Briefly:  it seems to me that the idea of the Croot-Lev-Pach paper I posted about yesterday can indeed be used to give a new bound on the size of subsets of F_3^n with no three-term arithmetic progression! Such a set has size at most (2.756)^n. (There’s actually a closed form for the constant, I think, but I haven’t written it down yet.)

Here’s the preprint. It’s very short. I’ll post this to the arXiv in a day or two, assuming I (or you) don’t find anything wrong with it, so comment if you have comments!

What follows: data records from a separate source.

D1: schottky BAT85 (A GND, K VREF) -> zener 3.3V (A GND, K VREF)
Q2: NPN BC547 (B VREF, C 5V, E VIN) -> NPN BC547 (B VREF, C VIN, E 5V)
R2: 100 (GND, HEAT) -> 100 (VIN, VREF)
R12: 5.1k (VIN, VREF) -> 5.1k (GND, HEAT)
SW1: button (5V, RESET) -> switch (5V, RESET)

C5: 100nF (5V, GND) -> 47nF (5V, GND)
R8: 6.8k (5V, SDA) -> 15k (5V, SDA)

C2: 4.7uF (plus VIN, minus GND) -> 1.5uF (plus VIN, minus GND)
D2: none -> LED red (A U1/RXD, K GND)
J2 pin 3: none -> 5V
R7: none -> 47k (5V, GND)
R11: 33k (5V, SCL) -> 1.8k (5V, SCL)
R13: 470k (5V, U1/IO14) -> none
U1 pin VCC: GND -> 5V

Note: I’ve removed the link, since the official version of this result is now the joint paper by me and Gijswijt, and the old version shouldn’t be cited.

Update:  Busy few days of administrative stuff and travel, sorry for not having updated the preprint yet, will try to finish it today.  One note, already observed below in the comments:  you get a similar bound for subsets of (F_q)^n free of solutions to (ax+by+cz=0) for any (a,b,c) with a+b+c=0; the cap set case is q=3, (a,b,c) = (1,1,1).

Update 2:  Dion Gijswijt and I will be submitting this result as a joint paper, which will amalgamate the presentations of our essentially identical arguments.  Dion carried out his work independently of mine at around the same time, and the idea should be credited to both of us.  Our joint paper is available on the arXiv.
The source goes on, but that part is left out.